There are at least three reasons why these papers are important, even though they do not always speak directly to the canonical Newton. First, the manuscripts help illuminate Newton’s science. Newton’s piety served as one of his inspirations to study nature and what we today call science. But Newton’s theological papers also tell us much about his inductive methods and his views on the unity of God’s Creation.
Second, the manuscripts illuminate the person of Newton. The figure once viewed almost uniformly as an icon of cold rationality, now appears as an alchemist, a biblical scholar and a religious devotee who pored over the symbols of the Books of Daniel and Revelation for decades in an attempt to decode the meaning of the future foreordained by God. Newton can now be studied as an alchemist and a theologian in his own right.

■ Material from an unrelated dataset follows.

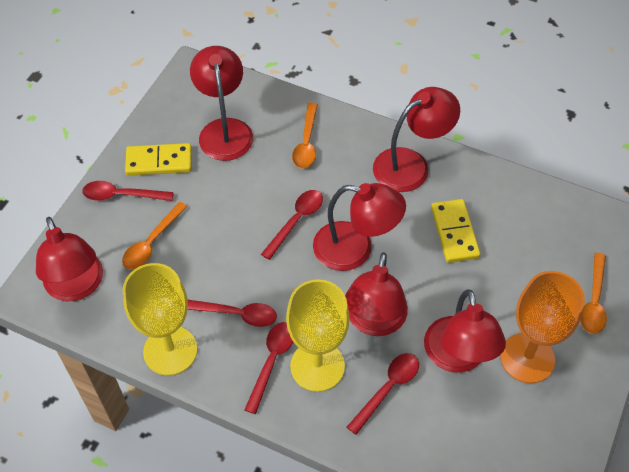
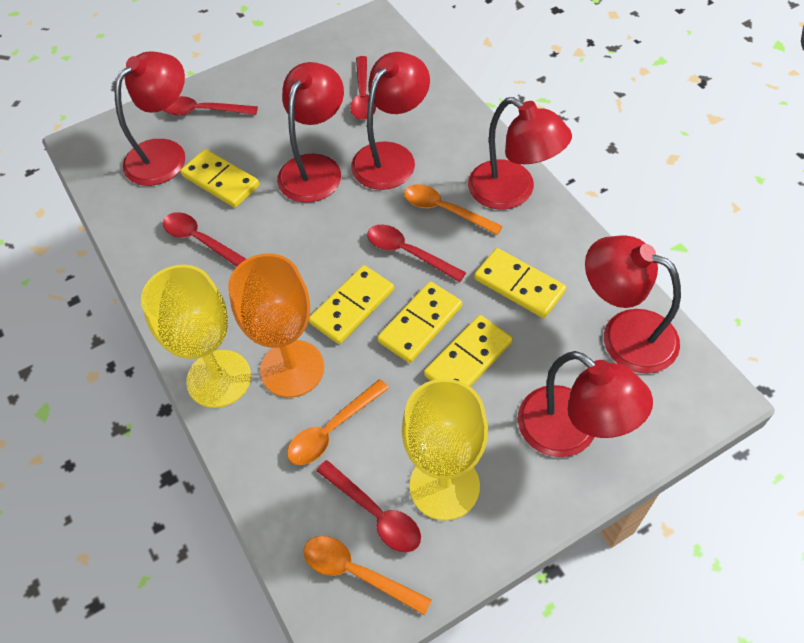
yellow domino: 2 -> 5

Third, the unpublished papers illuminate Newton’s age. Newton’s collection of transcribed and originally-composed alchemical manuscripts was perhaps the largest in Europe in his lifetime and would merit study on this basis alone. And a corpus of three million words on theology, church history, Jewish ritual and prophetic exegesis from the seventeenth and eighteenth centuries would be significant, even if their author were not the one many credit with founding modern science.
here to see Albert Einstein's letter to Yahuda about the collection.
Newton was one of the last great Renaissance men, a thinker who worked in mathematics, physics, optics, alchemy, history, theology and the interpretation of prophecy and saw connections between them all. We also see in Newton a Janus-faced figure who looked to the past for inspiration even as his innovations pointed toward the future. Finally, when added to his published writings on physics, mathematics and optics, the manuscripts displayed in this exhibition reveal a man in pursuit of all the multifarious the secrets of God and Nature.